The HABs also extended inland in 2023 as there were more than were two-dozen lakes and ponds that experienced outbreaks of blue-green algal blooms, a serious concern for both human and animal health.

The south fork of Long Island was called out for hosting the “Dirty Baker’s Dozen” as 13 water bodies in this region experienced these toxic blooms in 2023. For the past seven years, Suffolk County has had more lakes with blue-green algal blooms than any other of the 64 counties in New York State, a distinction that is likely to be repeated in 2023. Blue-green algae make toxins that can be harmful to humans and animals and have been linked to dog illnesses and dog deaths across the US and on Long Island.

The 2023 water quality impairment map also documented more than 30 distinct low oxygen “dead zones” across the North Shore, South Shore, and East End of Long Island. All life in the ocean outside of some bacteria require oxygen to persist, a fact motivating the NYS Department of Environmental Conservation to strive for all water bodies at all times to have no less than 3 milligrams of dissolved oxygen. All 30 dead zones failed to meet this standard. While fish kills were not widespread in 2023, a lack of oxygen did contributed fish kills in locations on the South Shore.

Over the years, the occurrence of harmful algal blooms and dead zones has contributed to the collapse of critical marine habitats such as seagrass, major fisheries on Long Island such as bay scallops and hard clams, and coastal wetlands that help protect waterfront communities from the damaging impacts of storms. Groups such as The Nature Conservancy have been working for more than a decade to revive and restore these habitats and shellfish but have been challenged by events such as those witnessed during the summer of 2023.
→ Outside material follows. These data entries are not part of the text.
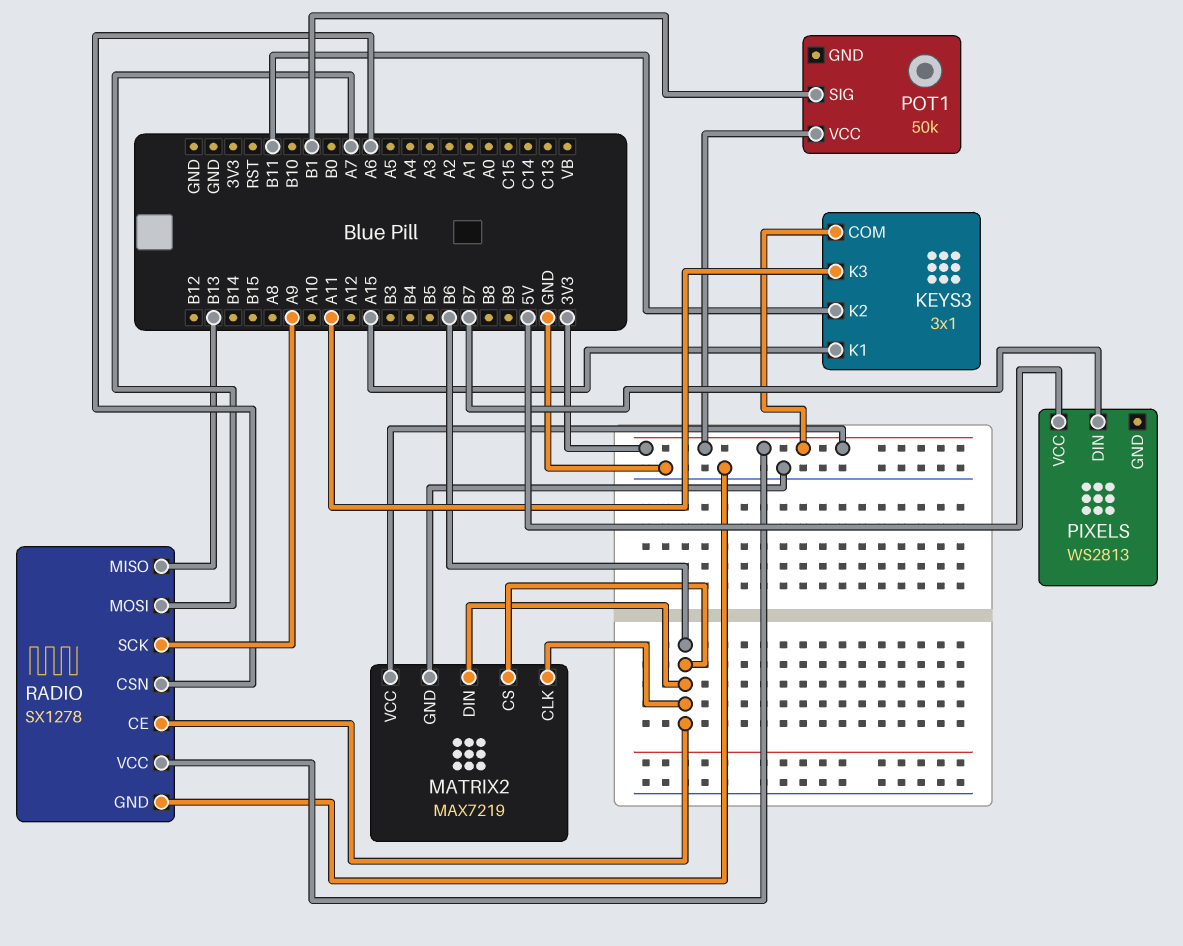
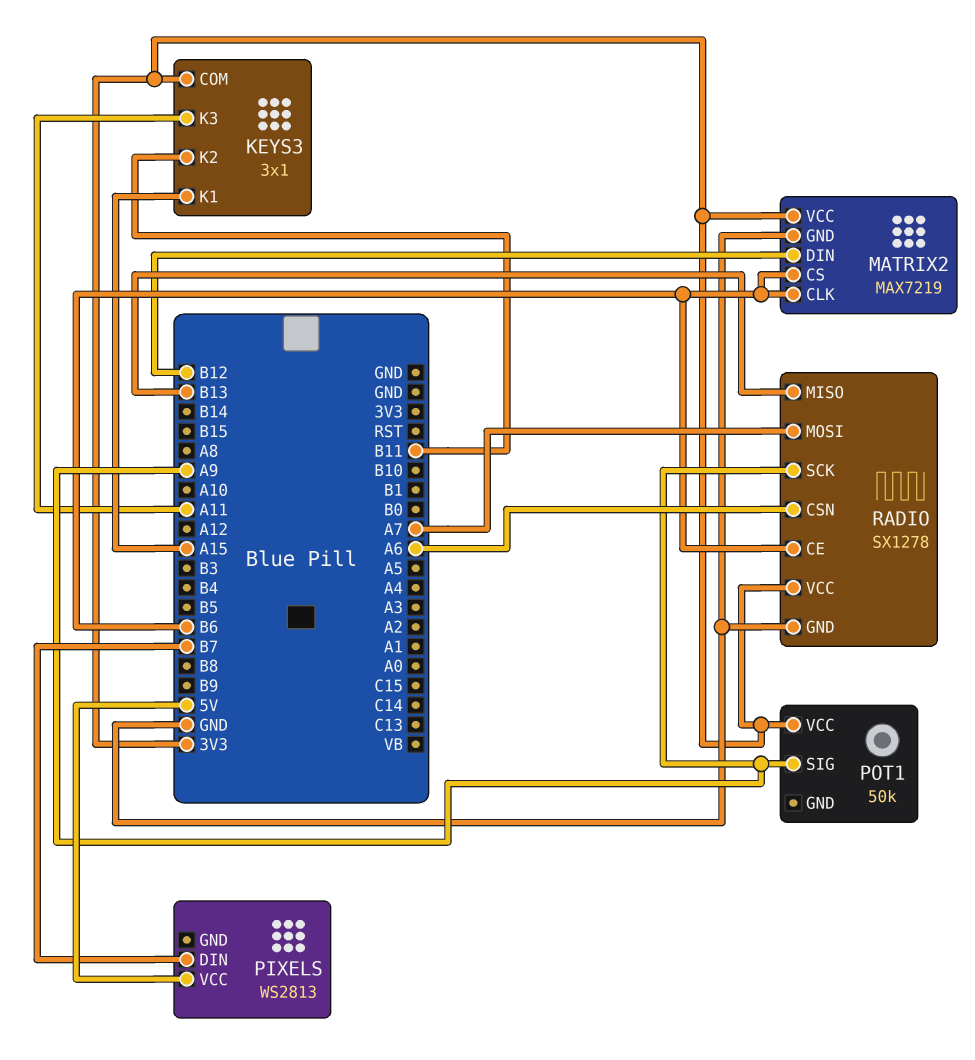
MATRIX2 pin DIN: B6 -> B12
POT1 pin SIG: B1 -> A9

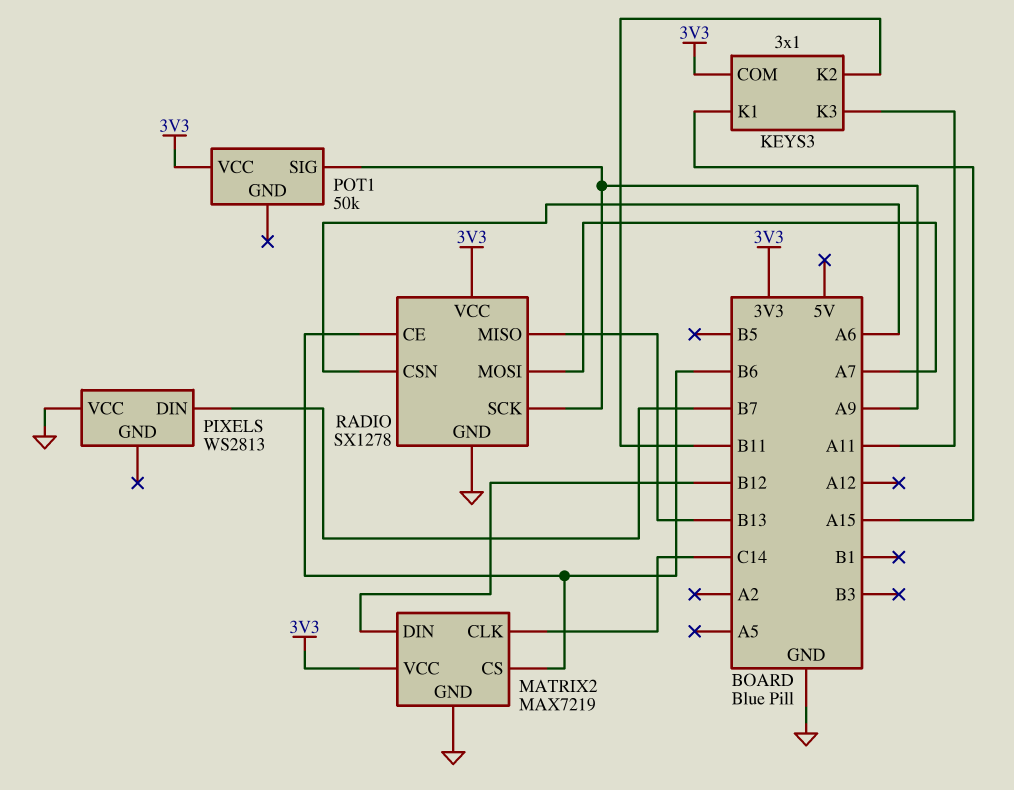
MATRIX2 pin CLK: B6 -> C14
PIXELS pin VCC: 5V -> GND

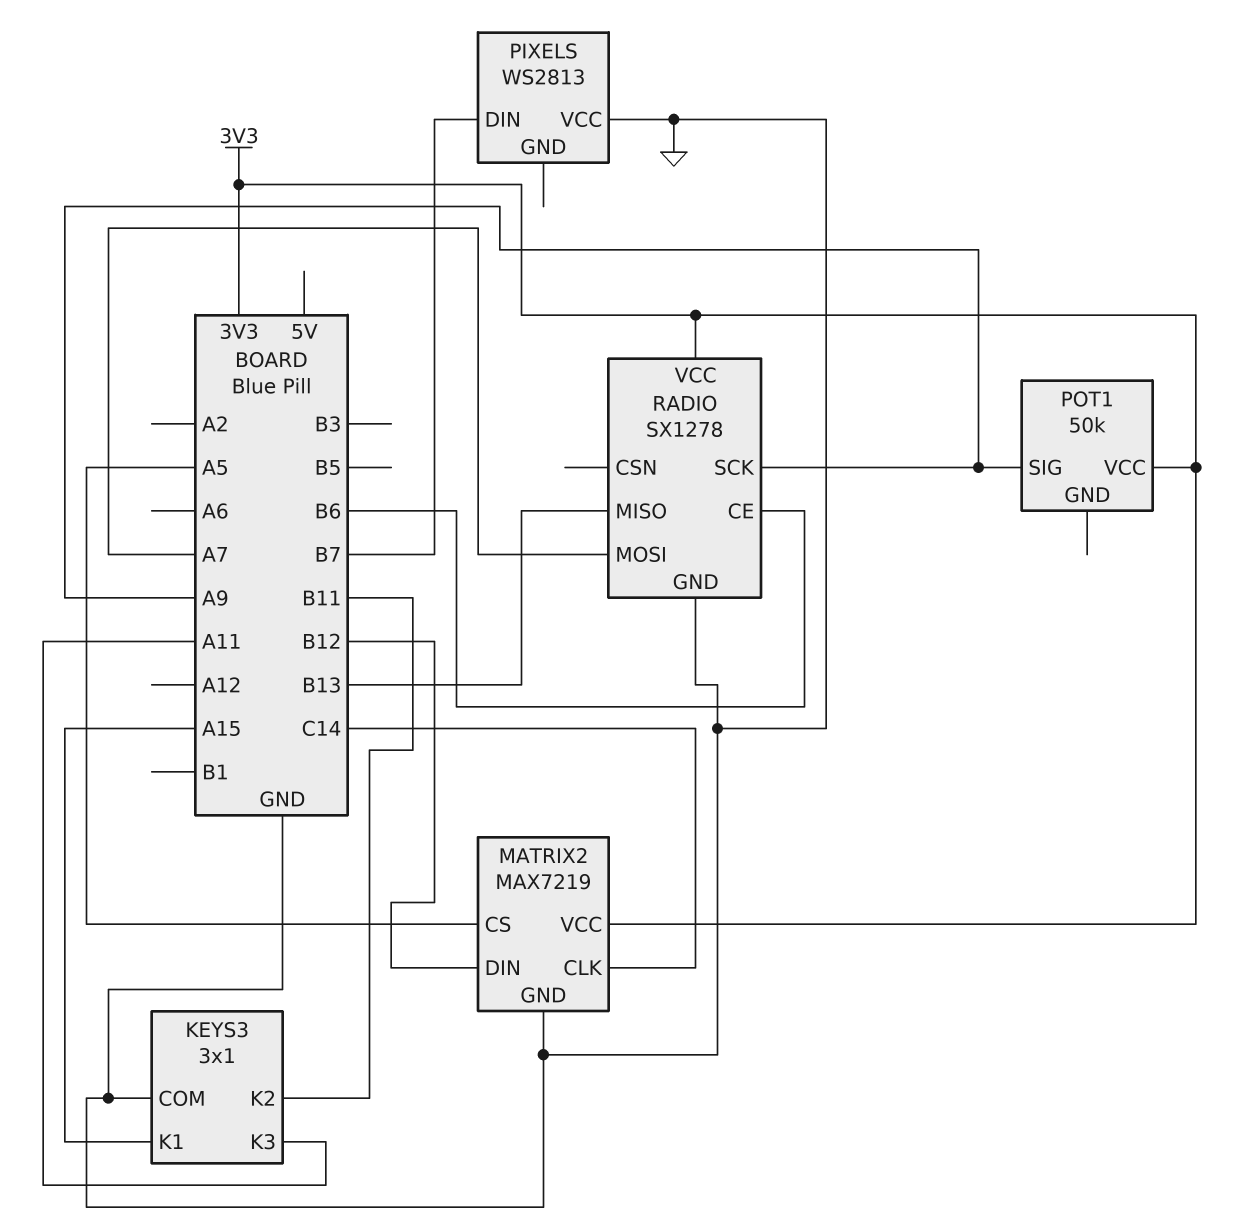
KEYS3 pin COM: 3V3 -> GND
MATRIX2 pin CS: B6 -> A5
RADIO pin CSN: A6 -> none

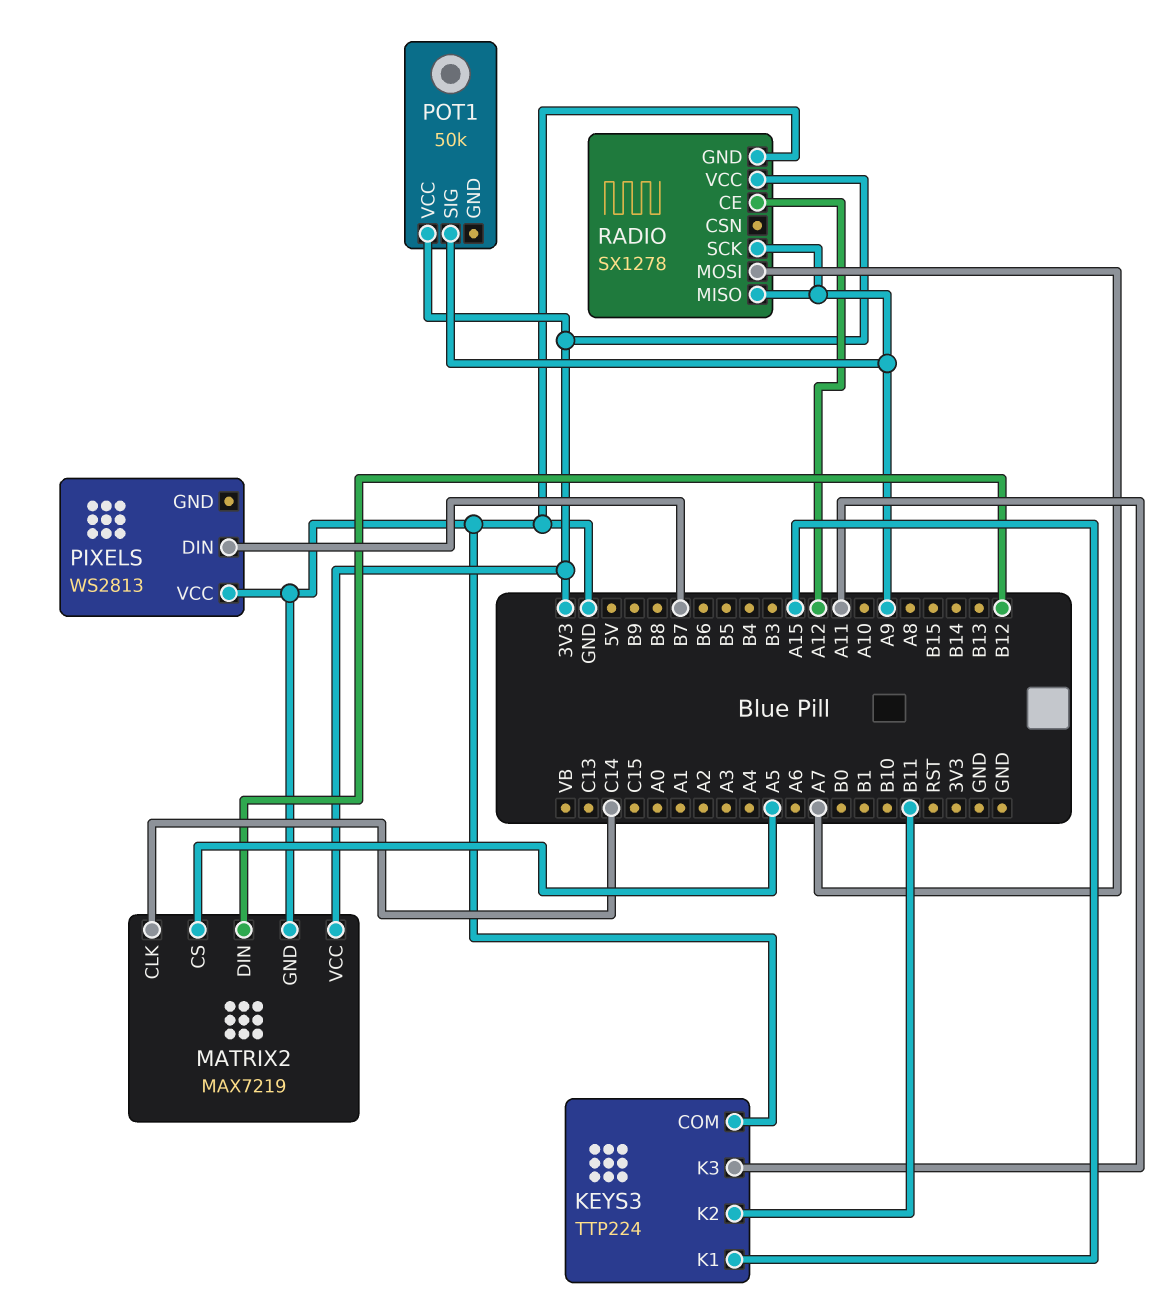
KEYS3: 3x1 -> TTP224
RADIO pin CE: B6 -> A12
RADIO pin MISO: B13 -> A9

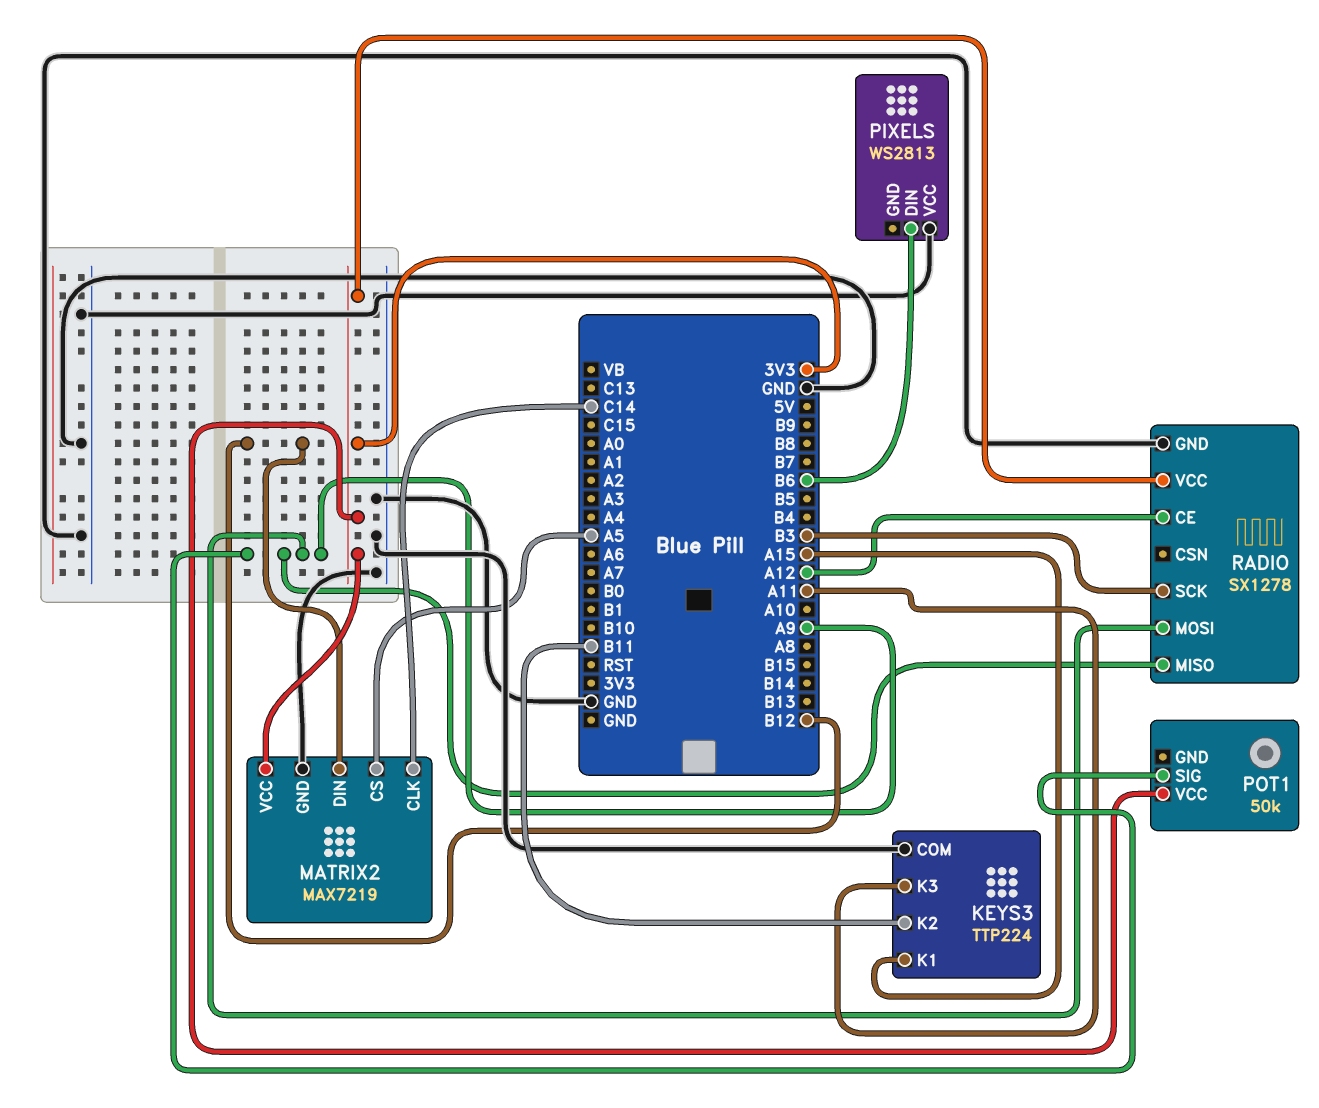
PIXELS pin DIN: B7 -> B6
RADIO pin MOSI: A7 -> A9
RADIO pin SCK: A9 -> B3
Excessive nitrogen coming from household sewage that seeps into groundwater and ultimately, into bays, harbors, and estuaries or, in some cases, is directly discharged into surface waters, is a root cause of the maladies of 2023. Excessive nitrogen stimulates algal blooms that can, in turn, remove oxygen from bottom waters as they decay. Suffolk County and Nassau County recently completed “subwatershed studies” that identified wastewater as the largest source of nitrogen to surface waters and set goals for reducing nitrogen loading from septic systems as a defense against these impairments.

Despite the gloomy news, there were some signs of hope in the data.

“In Long Island Sound, the western dead zone in 2023 was significantly smaller than it was 20 years ago thanks to sewage treatment plants removing 60 percent more nitrogen and reducing the flow of nitrogen into the western Sound,” said Gobler. “This proves that reductions in nitrogen loading does improve water quality.”

Counterbalancing this high note was the growth of a second dead zone in central Long Island Sound emanating from Smithtown Bay suggesting this region now needs significant reduction in nitrogen loading.

The report on the summer of 2023 was compiled by the Gobler Laboratory of Stony Brook University that has been monitoring and sampling Long Island’s waters on a weekly basis every summer since 2014. Data was also generated by the Long Island Sound Study, which is funded by US Environmental Protection Agency. The data was reported weekly on News 12 and Newsday as part of their weekly water quality index.

The study was supported by the Chicago Community Trust and an anonymous donor.